They called them coffin ships not because that was a poetic name but because that was what they were.
The Great Famine began in 1845 when a fungal blight destroyed the potato crop across Ireland. By 1847, the worst year, one million people were dead of starvation and disease. Another million would emigrate in that single year alone. The ships that took them were not designed for passengers. They were timber traders, grain freighters, vessels that normally carried cargo and had been hastily, cheaply converted to hold human beings in their holds.
The crossings took between four and twelve weeks depending on weather. Passengers were issued minimum rations — sometimes nothing at all when the ship’s owners cut costs. Disease spread through the holds with terrible efficiency. Typhus, dysentery, cholera. Bodies were buried at sea without ceremony, sometimes before the ship had left sight of the Irish coast.
Those who survived arrived in Quebec, in New York, in Boston in a state that alarmed the receiving ports.
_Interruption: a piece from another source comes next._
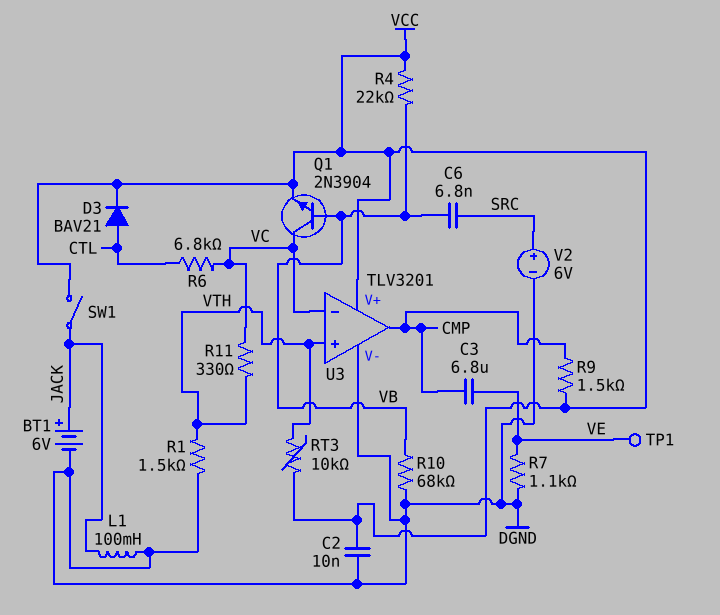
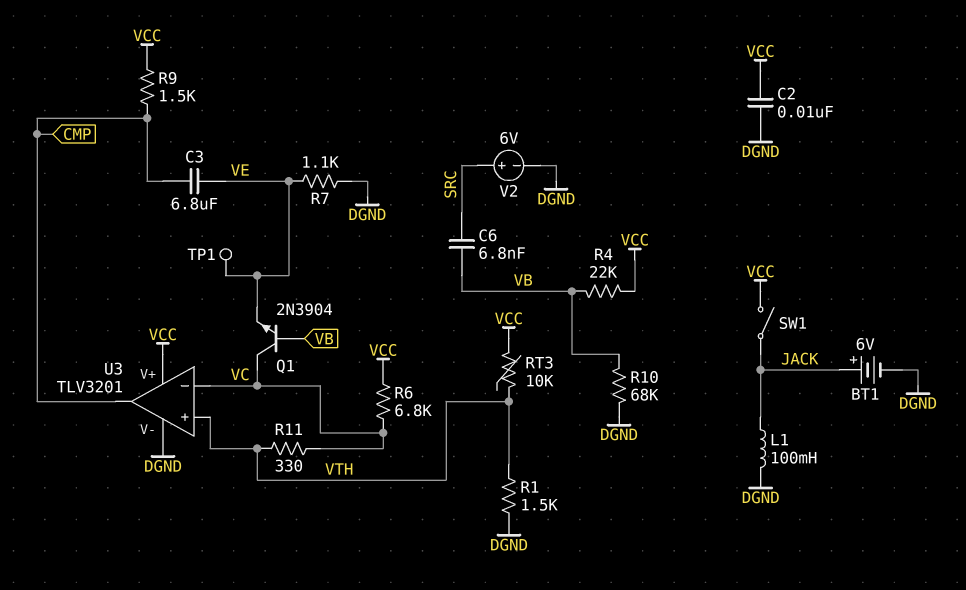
D3: diode BAV21 (A CTL, K VCC) -> none
Q1: NPN 2N3904 (B VB, C VC, E VCC) -> NPN 2N3904 (B VB, C VC, E VE)
R6: 6.8k (CTL, VC) -> 6.8k (VC, VCC)

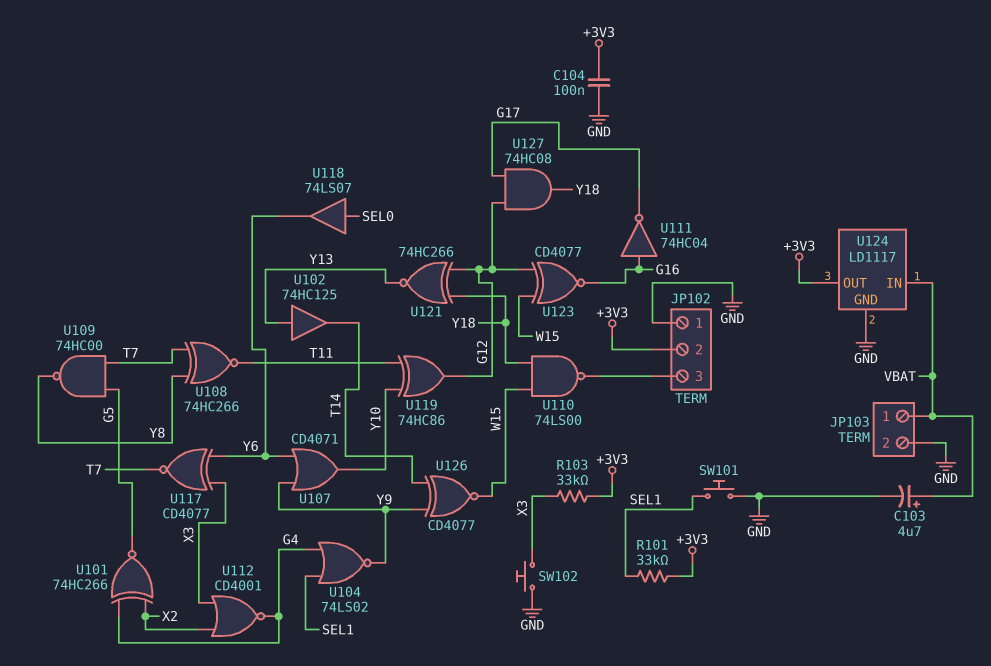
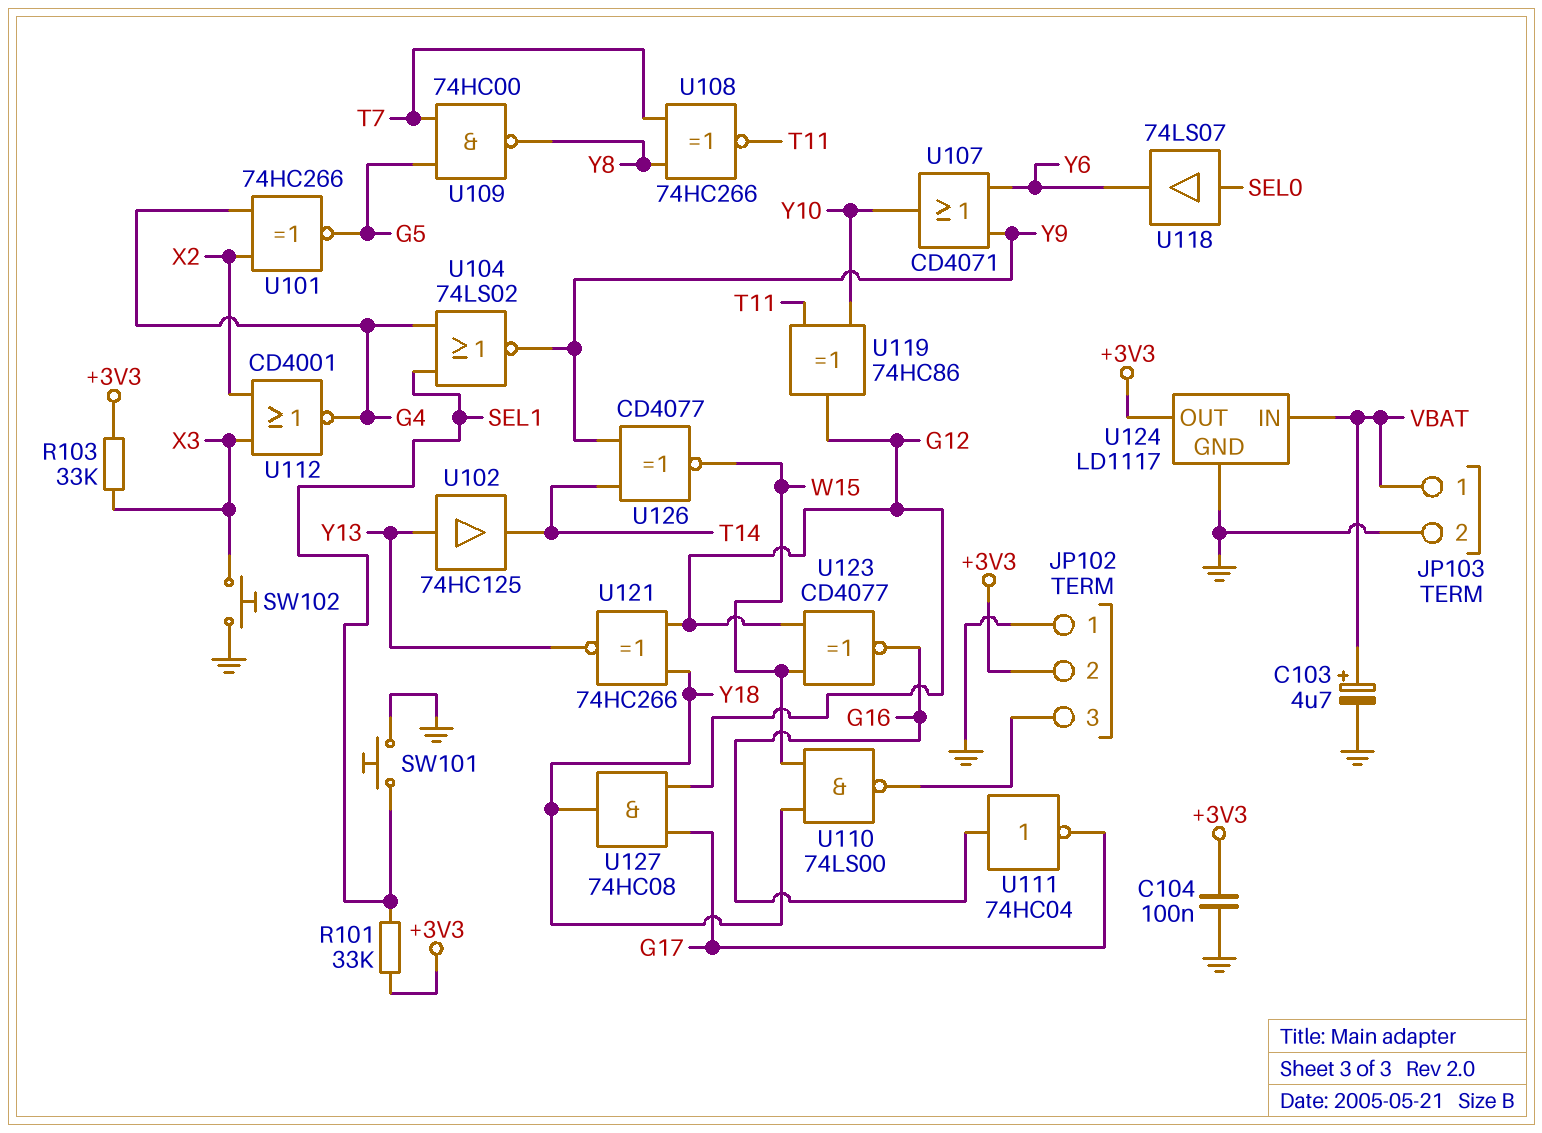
U117: XNOR CD4077 (in X3, in Y6, out T7) -> none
Quarantine stations filled beyond capacity. Whole shiploads of the sick were held on Grosse Ile in the St. Lawrence River, in conditions that killed thousands more after the crossing was over.
It is estimated that between 1845 and 1852, Ireland lost approximately twenty-five per cent of its population to death and emigration. The Ireland those survivors arrived in was not the country they had left. It was something older and harder, a country that had been through a trauma it would spend the next century and a half trying to name.
The descendants of those crossings are in every country in the world. They did not forget where they came from. They were not allowed to.